Indipendentemente dal fatto che si voglia fare della dietrologia prendendo spunto dalle tante anomalie che sono emerse sull’esplosione del coronavirus e rilevate da chi afferma che si tratti di un virus indotto o si voglia credere alla versione ufficiale, su un pipistrello che avrebbe indotto il contagio, quel che vale la pena approfondire è: chi sta approfittando di tutto ciò per speculare e fare i propri interessi contro quelli del nostro paese?

Se analizziamo i dati ci rendiamo conto che esistono enormi analogie con quanto accaduto nell’attacco speculativo all’Italia del 1992.

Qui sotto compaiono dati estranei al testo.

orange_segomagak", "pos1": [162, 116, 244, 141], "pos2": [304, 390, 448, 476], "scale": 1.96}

Vendendo la nostra valuta personaggi come Soros riuscirono a guadagnare addirittura un miliardo di dollari in un solo giorno, mentre i potentati bancari che, guarda caso, si erano incontrati contestualmente sul Britannia a largo di Civitavecchia, acquistarono asset strategici, aziende di Stato e banche italiane a prezzi di saldo.

Non sappiamo quanto fu indotta quella crisi, ma ne conosciamo bene il risultato: completa svendita dei nostri beni a speculatori internazionali.

Stiamo per vivere un nuovo 1992, che il virus sia indotto o sia un’epidemia reale, il risultato è che stiamo mettendo nuovamente il nostro paese alla mercé di speculatori internazionali che potrebbero mettere le mani sugli asset strategici rimasti nelle mani dello Stato, lo stesso vale per le nostre aziende e per le nostre banche: tutto a prezzo di saldo.

Chiediamocelo, perché non è stata chiusa la borsa italiana il giorno dopo che il Governo ha reso l’intera nazione territorio protetto e in cui quindi era assolutamente prevedibile il crollo delle borse nel nostro paese?

Prova ancora più evidente della malafede è che non si è messo un blocco alle vendite allo scoperto: in pratica si è riaperto il discount Italia, così come avvenne nel 1992.

Passata l’emergenza coronavirus le nostre aziende avranno urgente bisogno d’ossigeno, gli speculatori internazionali avranno campo libero per rilevare i nostri asset, dall’energia alle telecomunicazioni: aziende che rischiano di finire in condizioni critiche nella terapia intensiva della borsa italiana.